Ne afferrò uno da due metri, lo puntò e lo caricò personalmente, prese la mira, tirò il cordino del percussore e sparò contro la bestia un proiettile del tutto silenzioso e minacciosamente luminoso, che avrebbe dovuto polverizzarla una volta per tutte. Ma non successe nulla… ossia, non successe granché. La bestia assorbì il proiettile, si abbassò di qualche centimetro sulle zampe, poi estroflesse il braccio sinistro (bianchiccio, lungo e peloso), chiuse a pugno le altre dita e mostrò al Re il solo dito medio, sollevato.
«Il cannone più grosso!» sbraitò Re Krool, fingendo di non notare il gesto ingiurioso. E varie centinaia di contadini issarono fino a lui un vero gigante da più di venti metri, che il Re caricò e puntò. Stava per sparare… quando, tutt’a un tratto, la bestia fece un balzo.
Il Re sollevò la spada per difendersi, ma non vide più la bestia.
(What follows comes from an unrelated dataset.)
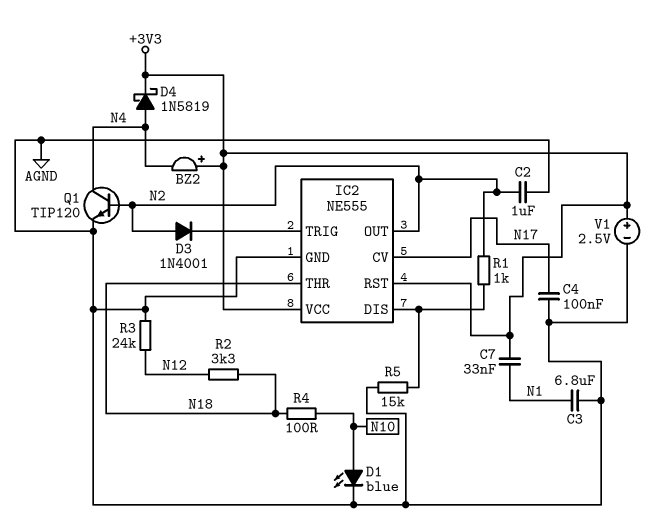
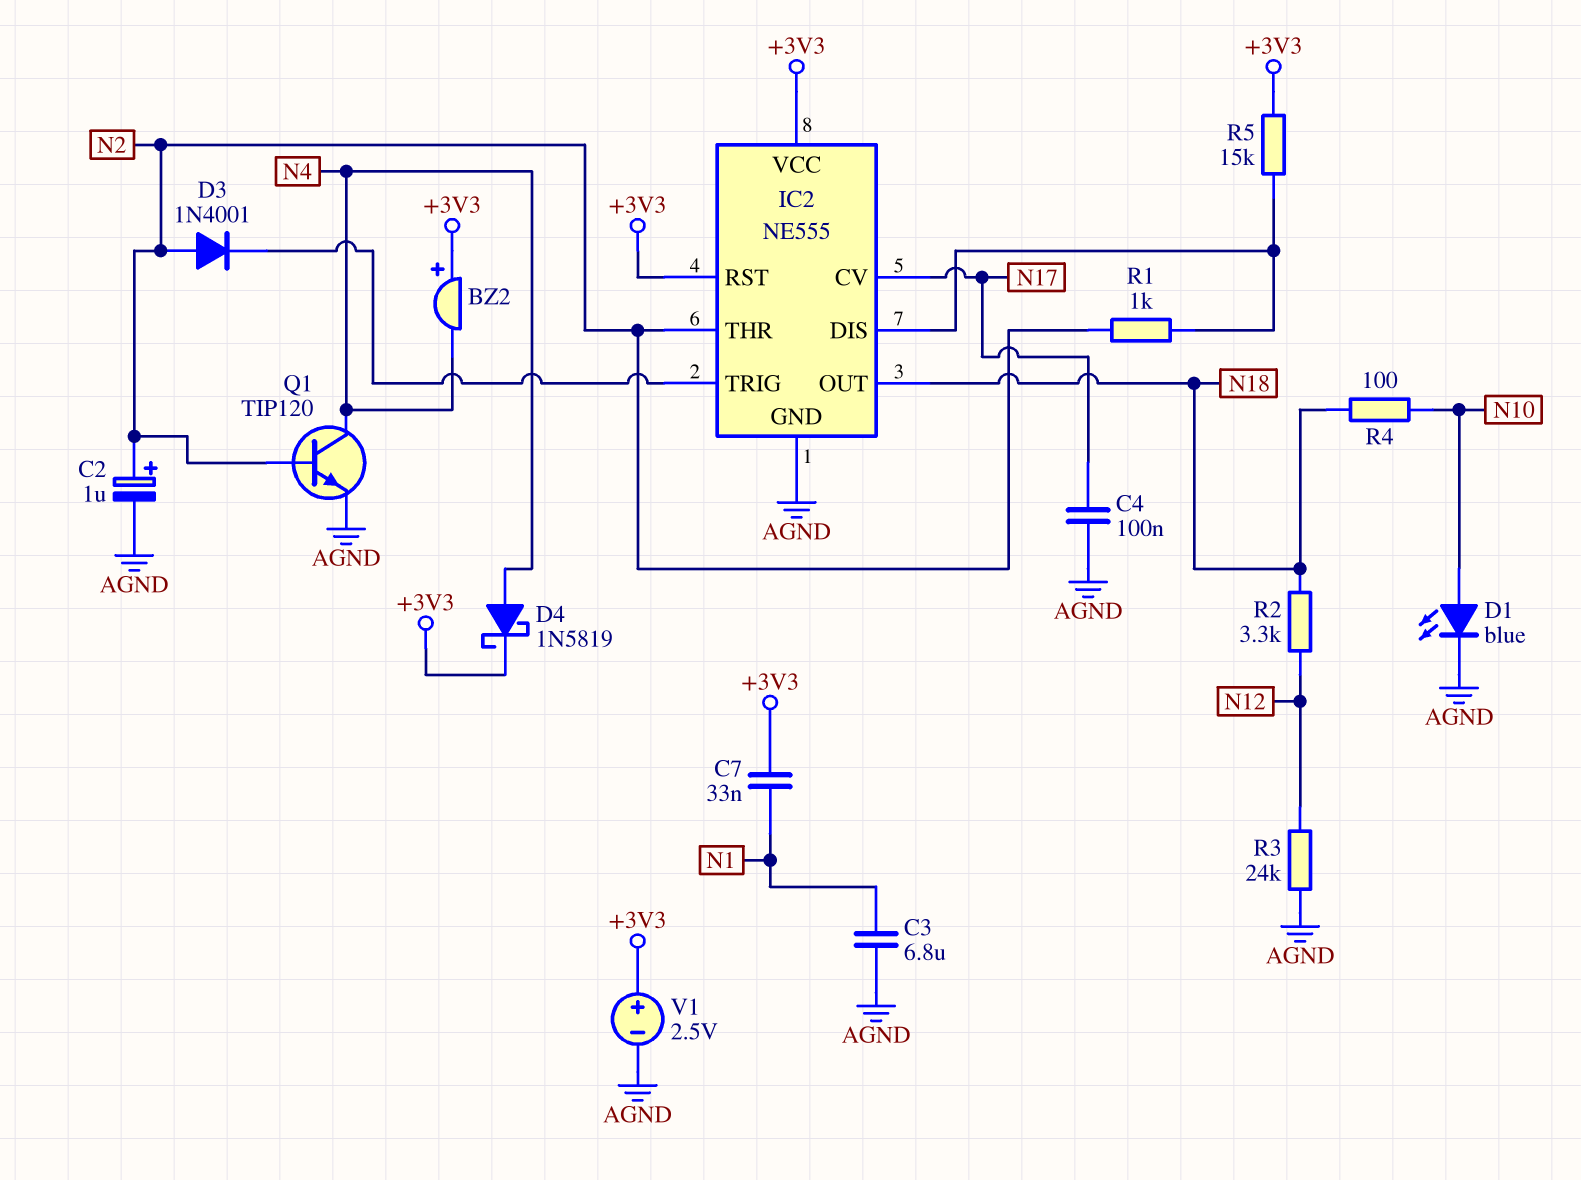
C2: 1uF (AGND, N2) -> 1uF (plus N2, minus AGND)
IC2 pin OUT: N2 -> N18
IC2 pin THR: N18 -> N2
R5: 15k (AGND, IC2/DIS) -> 15k (+3V3, IC2/DIS)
Coloro che assistettero alla scena, riferirono poi di aver avuto un miraggio, perché, mentre volava nell’aria, la bestia subì una trasformazione rapida come un lampo: il suo massiccio corpaccio grigio si suddivise in tre uomini in uniforme, tre poliziotti, che ancor prima di toccare terra si stavano già preparando a svolgere il loro compito.
Il primo poliziotto, un maresciallo, prese di tasca le manette, mentre ancora piegava le gambe per toccare terra senza farsi male; il secondo si fermò, con una mano, il chepì dall’alto pennacchio, perché non volasse via, e con l’altra estrasse di tasca un mandato d’arresto; il terzo, che doveva essere solo un allievo poliziotto, prese una posizione orizzontale sotto i piedi degli altri due, per attutire la loro caduta… poi si alzò e si rassettò con cura l’uniforme.
Per qualche minuto., l’intero gruppo degli invitati alla caccia rimase come radicato nel punto dove si trovava, senza riuscire a muoversi, poi qualcuno lanciò un grido e tutti si gettarono all’inseguimento.
Montati sui loro cyber-destrieri sbuffanti, i cortigiani avevano praticamente raggiunto i rapitori reali, e le spade e le sciabole uscivano dal fodero e già si alzavano a colpire, ma il terzo poliziotto si piegò fino a terra, si schiacciò l’ombelico e immediatamente le sue braccia divennero due stanghe, le gambe girarono su se stesse e divennero due ruote, mentre la schiena formava il sedile di un calessino da corsa.
Gli altri due poliziotti vi si accomodarono e cominciarono a schioccare la frusta per incitare il Re — che adesso era legato alle due stanghe — a correre più in fretta.
Il Re non poté che fare come gli ordinavano, e ruppe in un galoppo folle, agitando freneticamente le braccia per ripararsi dai colpi che calavano sulla sua regale cervice; ma presto gli inseguitori riguadagnarono il terreno perduto: allora i poliziotti saltarono sulla schiena del Re e uno di loro scese tra le stanghe, sollevò il calessino e lo fece girare su se stesso, come se fosse una trottola. Alla trottola spuntarono le ali: il carro, come in preda a un turbine, si allontanò lungo la collina fino a sparire in una nube di polvere.
Gli accompagnatori del Re si divisero in parecchi gruppi e cominciarono a cercare disperatamente il sovrano, con i contatori Geiger e i cani da fiuto; più tardi arrivò anche un distaccamento speciale del regio esercito, con i lanciafiamme, e bruciò tutti i morti dei cimiteri vicini — ovviamente si trattava di un errore, nato dal tremito della mano che telegrafava l’ordine dal pallone di osservazione che sorvegliava la caccia.
Varie divisioni di polizia corsero qua e là, cercarono sul terreno, frugarono ogni cespuglio e ogni ciuffo d’erba, e vennero diligentemente prese immagini ai raggi X e campioni da laboratorio di ogni immaginabile reperto. Il destriero del Re ricevette ordine di presentarsi davanti a una speciale corte marziale nominata dal Procuratore Capo dello Stato.